Red Nails - Background

Background

Robert E. Howard's stories often express the author's belief that civilizations carry the seeds of their own destruction. Howard found in the lost city genre a vehicle for expressing these views. Howard's Puritan adventurer Solomon Kane explored the lost African city of Negari in "The Moon of Skulls", published in Weird Tales in 1930. In this tale we can discern the influence of She by H. Rider Haggard and the lost city of Opar that appears in the Tarzan novels of Edgar Rice Burroughs Howard's Negari is ruled by the seductive queen Nakari, recalling Haggard's Ayesha and Burroughs' La of Opar.

When Howard moved on to the Conan series, he began to place his own distinctive stamp on the lost city tale. In "Xuthal of the Dusk" (published in the September 1933 issue of Weird Tales as "The Slithering Shadow"), Conan and a female companion discover an inhabited lost city and encounter its resident femme fatale. Though not without merit, "Xuthal of the Dusk" is generally regarded as a second-rate Conan story. However its theme of the decadence of a stagnant, dying culture is clearly evident. "Xuthal" is commonly viewed as the direct precursor to "Red Nails."

The theme of cultural decadence maintained its grip on Howard's imagination. In early 1935 he remarked to Novalyne Price:

"You see, girl, when a civilization begins to decay and die, the only thing men or women think about is the gratification of their body's desires. They become preoccupied with sex. It colors their laws, their religion – every aspect of their lives.

"Girl, I'm working on a yarn like that now – a Conan yarn. Listen to me. When you have a dying civilization, the normal, accepted life style ain't strong enough to satisfy the damned insatiable appetites of the courtesans and, finally, of all the people. They turn to Lesbianism and things like that to satisfy their desires...I am going to call it 'The Red Flame of Passion.'" —Novalyne Price Ellis, One Who Walked Alone

The idea that would become "Red Nails" continued to germinate in Howard's mind, and later that year he began the actual writing of the tale. It would be the last major fantasy Howard would complete.

In 1935 Howard found himself burdened with medical expenses for the treatment of his ailing mother. Payment from Weird Tales was becoming increasingly unreliable. In early May, Howard wrote to editor Farnsworth Wright pleading for money owed him. At that time Weird Tales owed Howard over eight hundred dollars for stories already published, and payable upon publication. Wright had been paying Howard in a series of monthly installments, but these checks ceased just when Howard needed them most. Howard explained the circumstances surrounding his need and made it clear that he understood that Weird Tales was undergoing its own share of financial difficulties due to the Depression. However, he felt moved to state in no uncertain terms, "A monthly check from Weird Tales may well mean for me the difference between a life that is at least endurable --and God alone knows what."

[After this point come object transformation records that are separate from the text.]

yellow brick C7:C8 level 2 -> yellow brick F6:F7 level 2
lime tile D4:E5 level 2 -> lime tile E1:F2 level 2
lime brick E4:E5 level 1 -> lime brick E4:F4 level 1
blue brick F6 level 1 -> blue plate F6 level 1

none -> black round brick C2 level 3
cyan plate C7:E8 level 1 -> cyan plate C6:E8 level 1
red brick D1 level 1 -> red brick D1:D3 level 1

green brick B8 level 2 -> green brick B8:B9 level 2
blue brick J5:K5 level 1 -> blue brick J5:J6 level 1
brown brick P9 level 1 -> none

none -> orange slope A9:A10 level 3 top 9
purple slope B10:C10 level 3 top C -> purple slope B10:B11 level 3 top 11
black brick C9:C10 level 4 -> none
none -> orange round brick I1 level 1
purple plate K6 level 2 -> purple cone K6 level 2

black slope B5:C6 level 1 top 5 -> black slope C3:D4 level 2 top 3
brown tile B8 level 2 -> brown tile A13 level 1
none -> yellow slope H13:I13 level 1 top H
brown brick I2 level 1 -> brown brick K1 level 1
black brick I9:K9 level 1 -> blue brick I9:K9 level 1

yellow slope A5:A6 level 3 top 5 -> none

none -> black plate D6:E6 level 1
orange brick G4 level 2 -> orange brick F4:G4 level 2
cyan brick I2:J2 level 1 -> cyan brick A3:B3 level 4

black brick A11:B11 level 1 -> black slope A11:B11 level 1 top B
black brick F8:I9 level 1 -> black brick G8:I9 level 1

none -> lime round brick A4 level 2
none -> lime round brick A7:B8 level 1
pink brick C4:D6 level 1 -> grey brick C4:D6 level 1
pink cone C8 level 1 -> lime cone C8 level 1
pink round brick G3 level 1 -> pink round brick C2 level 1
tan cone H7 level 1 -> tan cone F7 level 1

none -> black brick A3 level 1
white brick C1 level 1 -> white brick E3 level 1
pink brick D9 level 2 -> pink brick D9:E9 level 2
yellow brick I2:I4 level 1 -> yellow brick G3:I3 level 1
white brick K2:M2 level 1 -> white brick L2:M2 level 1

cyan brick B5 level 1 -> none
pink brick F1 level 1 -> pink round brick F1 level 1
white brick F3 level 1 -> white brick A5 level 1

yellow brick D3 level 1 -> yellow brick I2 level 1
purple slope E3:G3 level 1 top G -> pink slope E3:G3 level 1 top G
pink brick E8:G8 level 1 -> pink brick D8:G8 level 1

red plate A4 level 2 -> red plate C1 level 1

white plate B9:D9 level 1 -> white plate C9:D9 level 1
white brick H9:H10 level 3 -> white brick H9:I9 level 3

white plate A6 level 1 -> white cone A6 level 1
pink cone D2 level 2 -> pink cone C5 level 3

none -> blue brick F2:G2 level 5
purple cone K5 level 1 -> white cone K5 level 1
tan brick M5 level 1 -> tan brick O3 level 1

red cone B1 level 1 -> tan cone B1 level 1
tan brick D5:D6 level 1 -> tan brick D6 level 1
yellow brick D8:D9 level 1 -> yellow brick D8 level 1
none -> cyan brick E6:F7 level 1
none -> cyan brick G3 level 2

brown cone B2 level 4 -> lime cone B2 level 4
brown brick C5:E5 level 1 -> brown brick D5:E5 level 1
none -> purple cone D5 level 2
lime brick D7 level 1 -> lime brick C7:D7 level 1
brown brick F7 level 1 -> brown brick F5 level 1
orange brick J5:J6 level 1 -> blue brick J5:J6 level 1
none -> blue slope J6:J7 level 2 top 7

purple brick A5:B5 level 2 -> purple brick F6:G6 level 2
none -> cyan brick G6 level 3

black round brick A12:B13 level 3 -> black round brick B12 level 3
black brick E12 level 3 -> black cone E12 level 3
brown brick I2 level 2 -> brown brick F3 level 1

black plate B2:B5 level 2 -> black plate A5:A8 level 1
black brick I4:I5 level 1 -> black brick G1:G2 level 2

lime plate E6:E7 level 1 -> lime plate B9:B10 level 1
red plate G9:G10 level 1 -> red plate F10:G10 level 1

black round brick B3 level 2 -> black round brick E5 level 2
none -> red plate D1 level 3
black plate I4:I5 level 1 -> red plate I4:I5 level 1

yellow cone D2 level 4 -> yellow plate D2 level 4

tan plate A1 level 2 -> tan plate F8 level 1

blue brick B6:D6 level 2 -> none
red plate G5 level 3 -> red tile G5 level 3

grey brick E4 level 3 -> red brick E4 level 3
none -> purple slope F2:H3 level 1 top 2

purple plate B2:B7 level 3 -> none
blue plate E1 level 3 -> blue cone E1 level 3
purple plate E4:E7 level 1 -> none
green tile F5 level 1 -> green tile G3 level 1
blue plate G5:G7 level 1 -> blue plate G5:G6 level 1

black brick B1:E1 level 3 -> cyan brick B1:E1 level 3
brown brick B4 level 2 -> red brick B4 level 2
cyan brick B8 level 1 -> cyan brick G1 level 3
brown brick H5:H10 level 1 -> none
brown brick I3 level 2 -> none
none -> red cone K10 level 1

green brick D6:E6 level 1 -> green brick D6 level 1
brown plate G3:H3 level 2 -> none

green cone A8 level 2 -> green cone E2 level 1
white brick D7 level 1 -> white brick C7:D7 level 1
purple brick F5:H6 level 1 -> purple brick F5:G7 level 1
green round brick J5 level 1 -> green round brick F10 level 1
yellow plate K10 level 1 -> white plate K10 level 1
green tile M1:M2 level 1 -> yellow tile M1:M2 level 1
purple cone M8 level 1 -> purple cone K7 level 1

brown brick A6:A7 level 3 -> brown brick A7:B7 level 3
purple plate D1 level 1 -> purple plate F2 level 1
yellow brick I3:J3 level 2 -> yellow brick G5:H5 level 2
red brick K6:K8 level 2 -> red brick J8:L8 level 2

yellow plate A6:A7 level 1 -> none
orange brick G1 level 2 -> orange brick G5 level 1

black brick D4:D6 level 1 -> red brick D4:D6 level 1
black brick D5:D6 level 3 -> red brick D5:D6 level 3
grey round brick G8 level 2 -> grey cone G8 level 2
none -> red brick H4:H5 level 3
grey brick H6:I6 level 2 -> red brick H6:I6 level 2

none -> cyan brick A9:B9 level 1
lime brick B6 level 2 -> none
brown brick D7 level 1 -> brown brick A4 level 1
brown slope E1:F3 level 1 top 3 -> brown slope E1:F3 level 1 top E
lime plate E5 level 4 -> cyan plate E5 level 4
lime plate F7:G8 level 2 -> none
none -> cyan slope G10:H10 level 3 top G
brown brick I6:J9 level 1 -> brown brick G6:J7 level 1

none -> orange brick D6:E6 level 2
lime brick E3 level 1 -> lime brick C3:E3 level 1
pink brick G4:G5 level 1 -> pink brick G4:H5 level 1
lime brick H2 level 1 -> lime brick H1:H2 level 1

Howard received no immediate reply from Wright. A week later he wrote to his agent, Otis Adelbert Kline, inquiring if Kline had any inside knowledge concerning the situation at the Weird Tales editorial offices. Howard was ultimately moved to concentrate on better-paying markets, primarily those for Western fiction. In a letter to H. P. Lovecraft he confided, "As for my own fantasy writing, whether or not I do any future work in that field depends a good deal on the editors themselves. I would hate to abandon weird writing entirely, but my financial needs are urgent, immediate and imperious. Slowness of payment in the fantastic field forces me into other lines against my will."

On July 22, 1935, Howard mailed the typescript of "Red Nails" to Weird Tales. At the time he shared his thoughts with Clark Ashton Smith, another colleague: "Sent a three-part serial to Wright yesterday: 'Red Nails,' which I devoutly hope he'll like. A Conan yarn, and the grimmest, bloodiest and most merciless story of the series so far. Too much raw meat, maybe, but I merely portrayed what I honestly believe would be the reactions of certain types of people in the situations on which the plot of the story hung..."

Later in the year, Howard told Lovecraft, "The last yarn I sold to Weird Tales --and it well may be the last fantasy I'll ever write-- was a three-part Conan serial which was the bloodiest and most sexy weird story I ever wrote. I have been dissatisfied with my handling of decaying races in stories, for the reason that degeneracy is so prevalent in such races that it can not be ignored as a motive and as a fact if the fiction is to have any claim to realism. I have ignored it in all other stories, as one of the taboos, but I did not ignore it in this story..."

On the verge of abandoning fantasy for more commercial concerns, Howard devoted considerable thought and effort to his final allegorical statement.